No-Billag oder No-Ad?

No-Billag oder No-Ad?

Die Schweiz erhebt eine weltrekordverdächtige und erst noch als Gebühr getarnte Steuer zugunsten der SRG, einem ebenfalls als Verein getarnten Staatsbetrieb. Dagegen ist die sogenannte No-Billag-Initiative lanciert worden, die eine Abschaffung dieser Zwangsabgaben fordert. Schlau, wie sie halt ist, hat Bundesrätin Leuthard die private Firma Billag ausgewechselt, sodass die Initiative zumindest wörtlich ins Leere zielt.

Die Begründung für die Steuer ist natürlich der Service public, was immer man darunter verstehen will oder muss. Systemwidrig ist dabei jedoch das Recht der SRG, auch im Werbemarkt tätig zu sein. Radio und Fernsehen der SRG operieren so in zwei Märkten: Zum einen buhlen sie um Hörer oder Zuschauer, zum anderen suchen sie Werbeaufträge und Sponsoren. Diese beiden Märkte bilden ein Spannungsfeld, indem einerseits zu viel Werbung die Zuschauer vergrault oder gar vertreibt, aber andererseits die Werbung mit steigenden Zuschauerzahlen wertvoller und somit teurer wird.

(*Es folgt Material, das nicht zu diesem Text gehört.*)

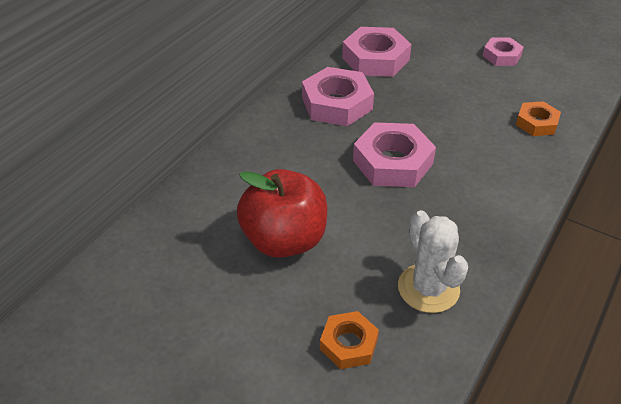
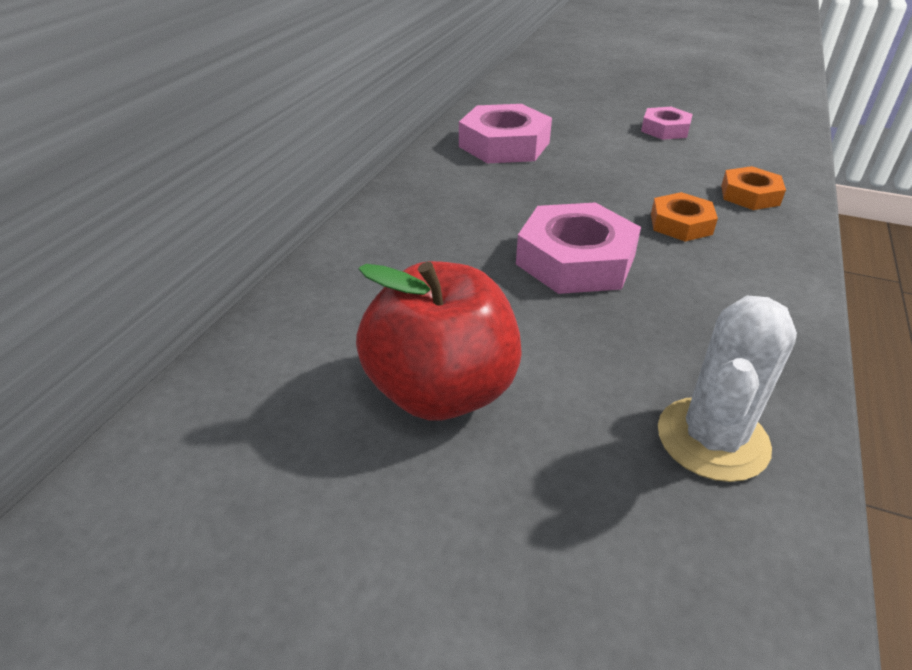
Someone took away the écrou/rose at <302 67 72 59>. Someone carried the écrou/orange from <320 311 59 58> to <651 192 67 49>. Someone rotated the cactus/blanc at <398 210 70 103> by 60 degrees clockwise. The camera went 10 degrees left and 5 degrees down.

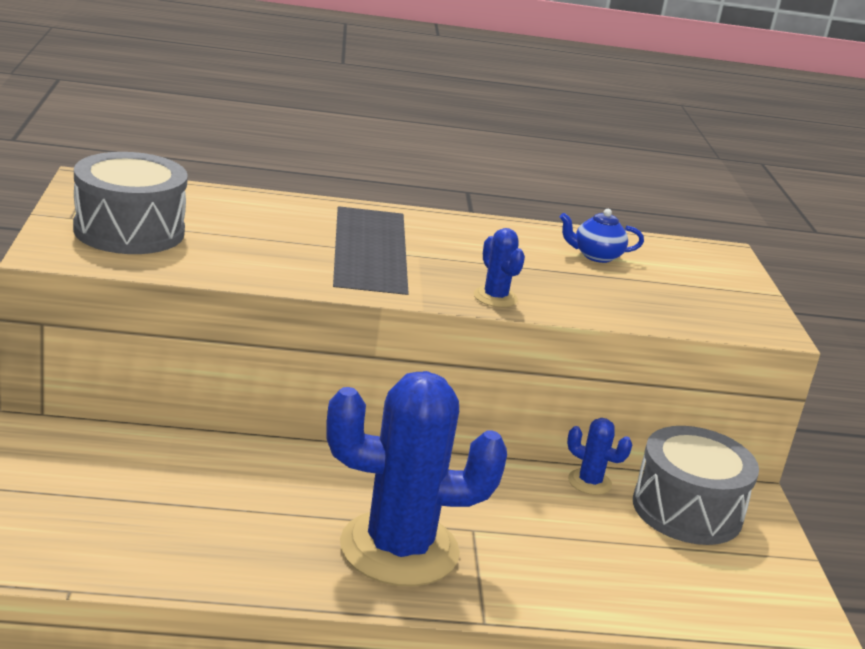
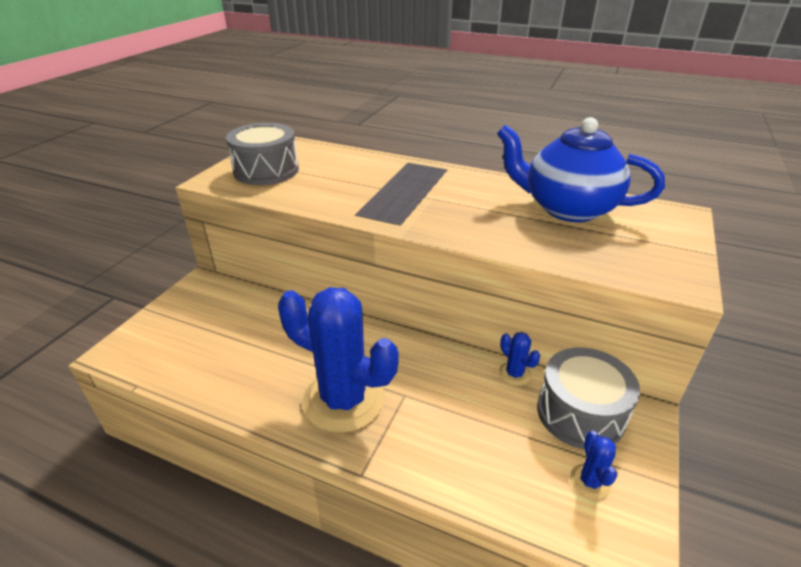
Someone carried the cactus/bleu from <474 228 51 79> to <570 431 47 69>. Someone scaled the théière/bleu at <560 209 84 54> by 2.44. The camera went 30 degrees right and 10 degrees up.

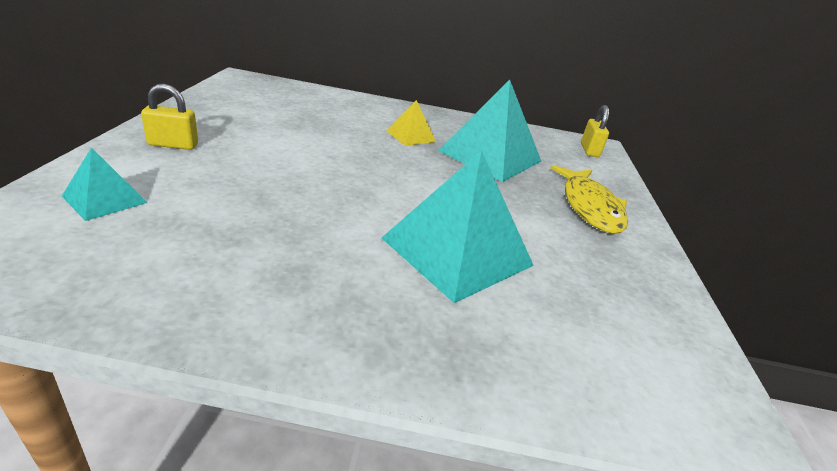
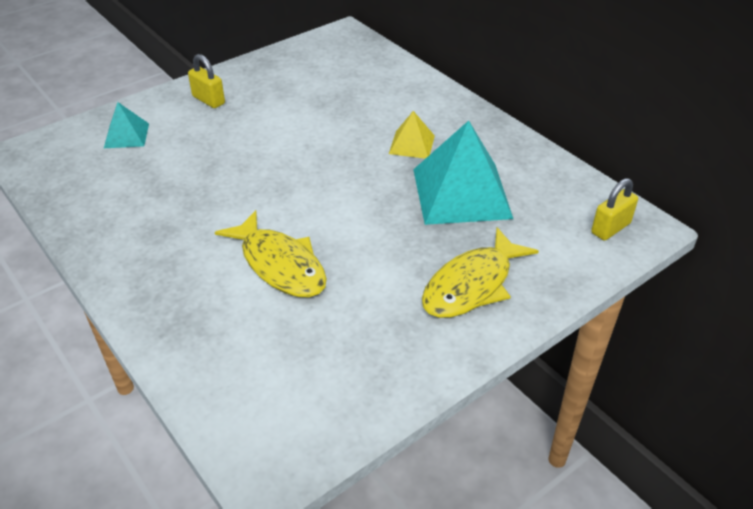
Someone swapped the pyramide/turquoise at <382 150 152 153> for the poisson/jaune at <215 210 112 87>. The camera went 50 degrees right and 10 degrees up.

Das führt bereits zu einem inhärenten Konflikt, indem nicht Service-public-Inhalte das Programm dominieren, sondern die Einschaltquoten. Deshalb bringen die SRG-Angebote so viel Sport und Unterhaltung (mit Rigozzi neuerdings selbst in der «Arena»), dass die Unterschiede zu rein kommerziellen Sendern verschwimmen oder ganz verschwinden wie zum Beispiel bei SRF 3. Dabei hat die SRG im Werbemarkt den grossen Vorteil, dass sie ja ihre Kosten hauptsächlich durch Zwangsgebühren decken kann. Dadurch kann sie private Sender, aber auch andere Medien ohne staatliche Finanzierung unter Preisdruck setzten. Dies mildert man in typisch schweizerischer Manier so ab, dass auch Zeitungen Subventionen erhalten und die privaten Radio- und TV-Sender ein paar Krümel des SRG-Gebührenkuchens auflesen dürfen.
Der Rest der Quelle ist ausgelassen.